Datei:Logo 1 FC Köln.gifNach dem Rauswurf von Trainer Stale Solbakken beim 1. FC Köln resümiert der Kölner Stadtanzeiger:

Mit der Beurlaubung Solbakkens endete ein zuletzt unwürdiges Spiel: Solbakken wurde nach der Niederlagen- und Gegentorflut zunehmend in Frage gestellt. Horstmann übernahm die Rolle des Zauderers, dem die Fantasie für die Sanierung des Klubs fehlte. Er hatte schlicht keinen Nachfolger.

Das klingt ja erst einmal nach Mitgefühl. Aber wer hat denn Trainer Solbakken “zunehmend in Frage gestellt”? Darauf könnte der Kölner Stadtanzeiger durchaus auch eine Antwort geben. Er war es nämlich vorrangig selber. Nur wenige Tage zuvor war zu lesen:

Die Frage, ob das Experiment mit Stale Solbakken als Trainer des 1.FC Köln gescheitert ist, stellt sich nach dem entmutigenden 0:4 von Mainz nicht mehr. Die Frage lautet nurmehr, wann der Klub alle Seiten – Spieler, Offizielle, Fans und den Trainer selbst – von dem ebenso quälenden wie lähmenden Status quo erlöst.

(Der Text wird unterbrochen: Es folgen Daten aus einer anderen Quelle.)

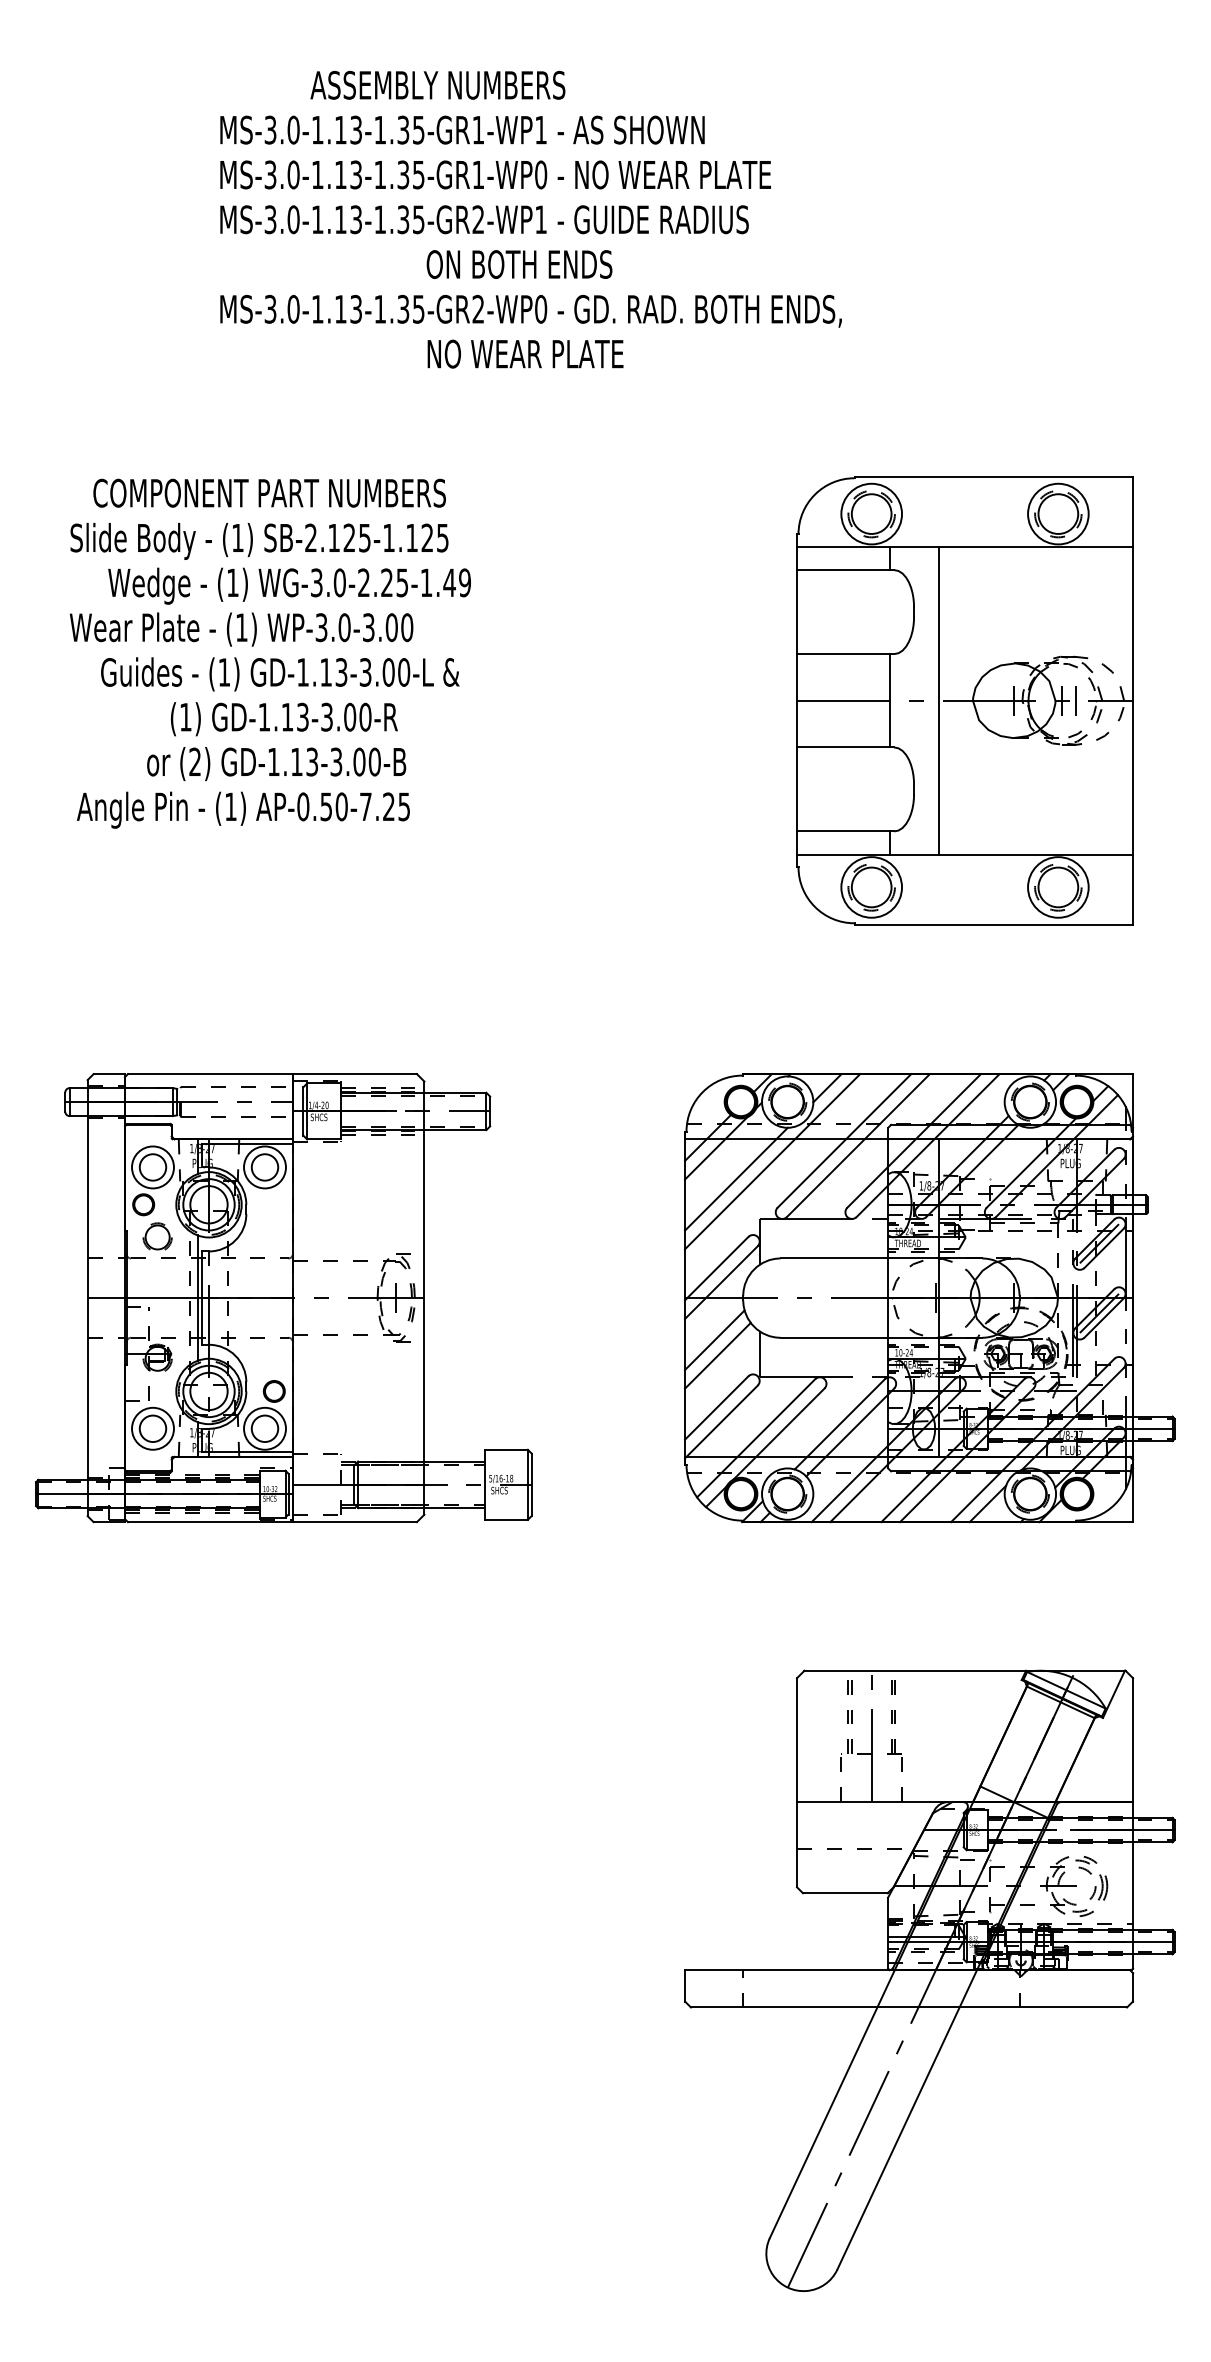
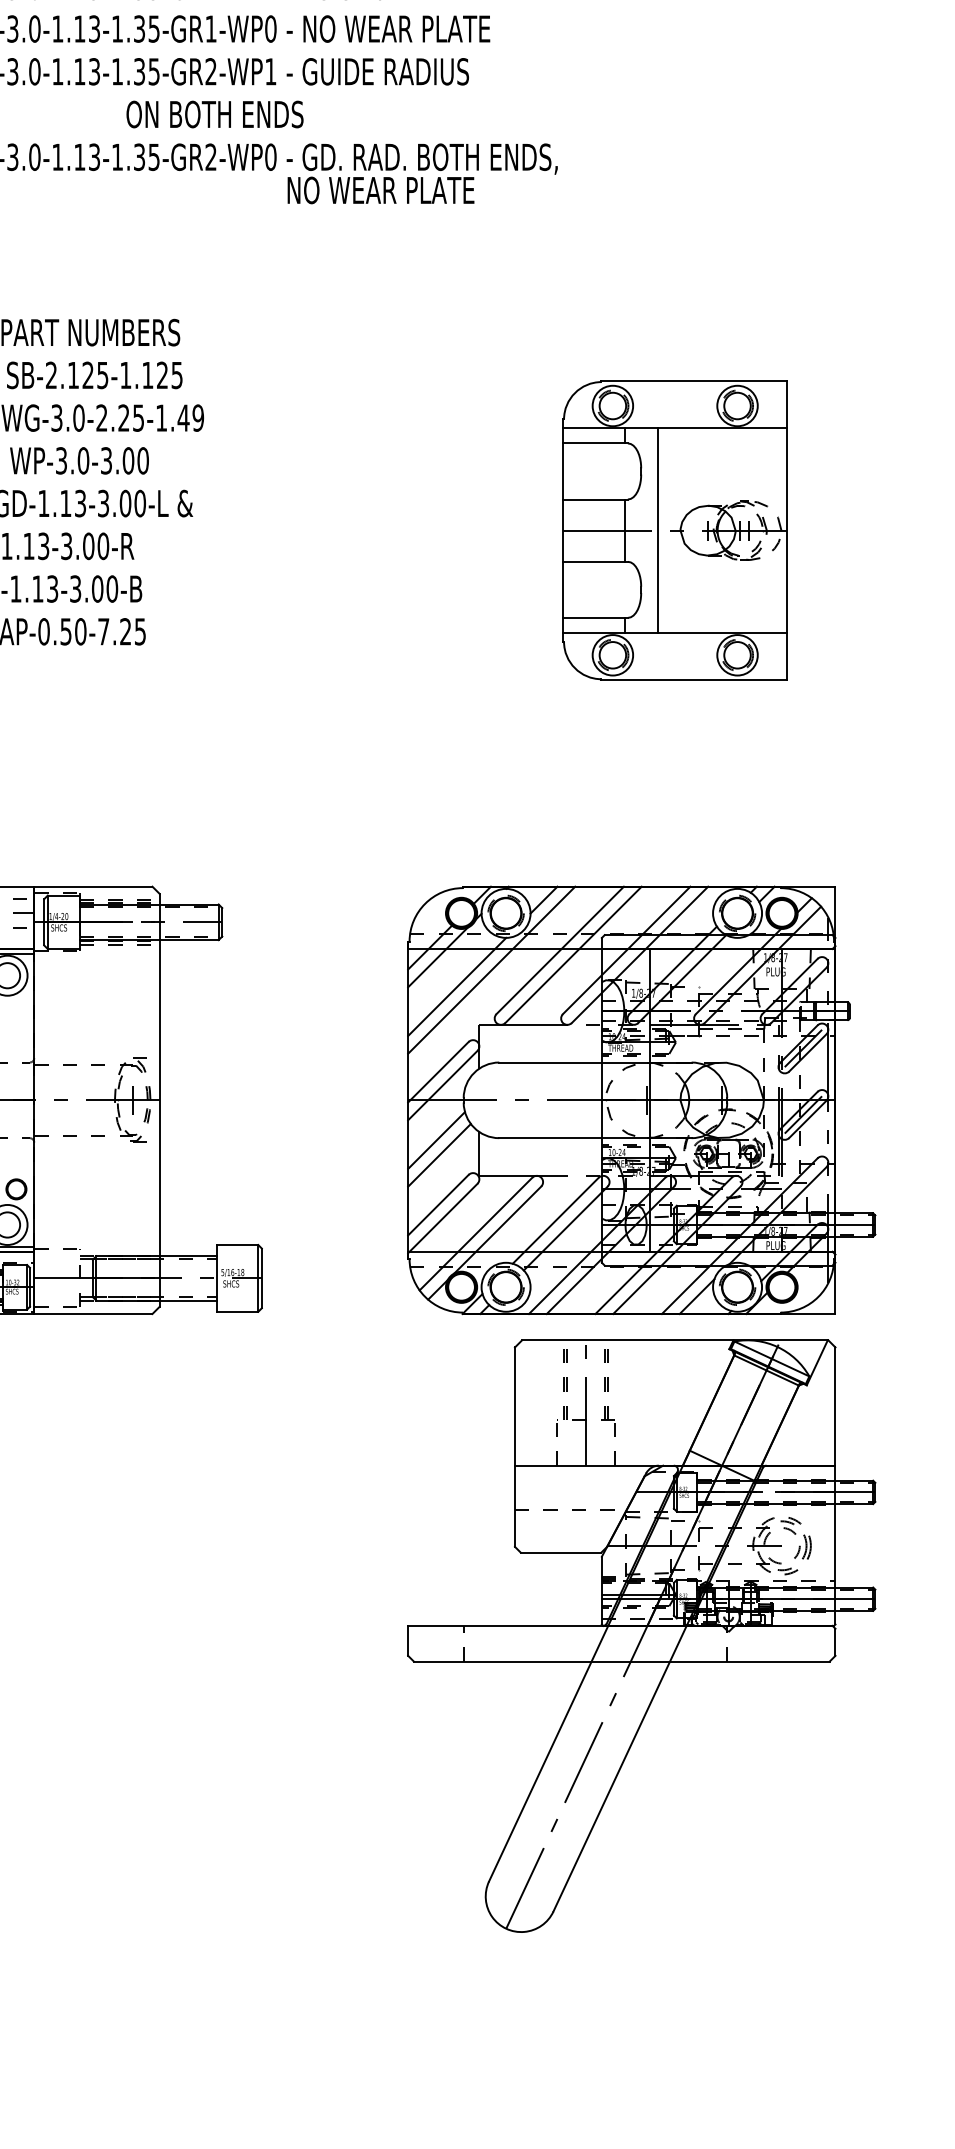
text: (519, 264) -> (214, 114), moved
text: (525, 353) -> (380, 189), moved
part: (964, 700) -> (674, 530), size x0.7
part: (929, 1980) -> (641, 1635), moved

Und im gleichen Beitrag heißt es:

Für die verbleibenden Spiele muss nun jemand die Mannschaft übernehmen, der – das macht es einfach – nur eine Voraussetzung mitbringt: Er darf nicht Stale Solbakken sein.

Zu den katastrophalen Zuständen beim 1. FC Köln trägt der Kölner Stadtanzeiger ein Gutteil bei: Er ist nämlich Teil der Katastrophe.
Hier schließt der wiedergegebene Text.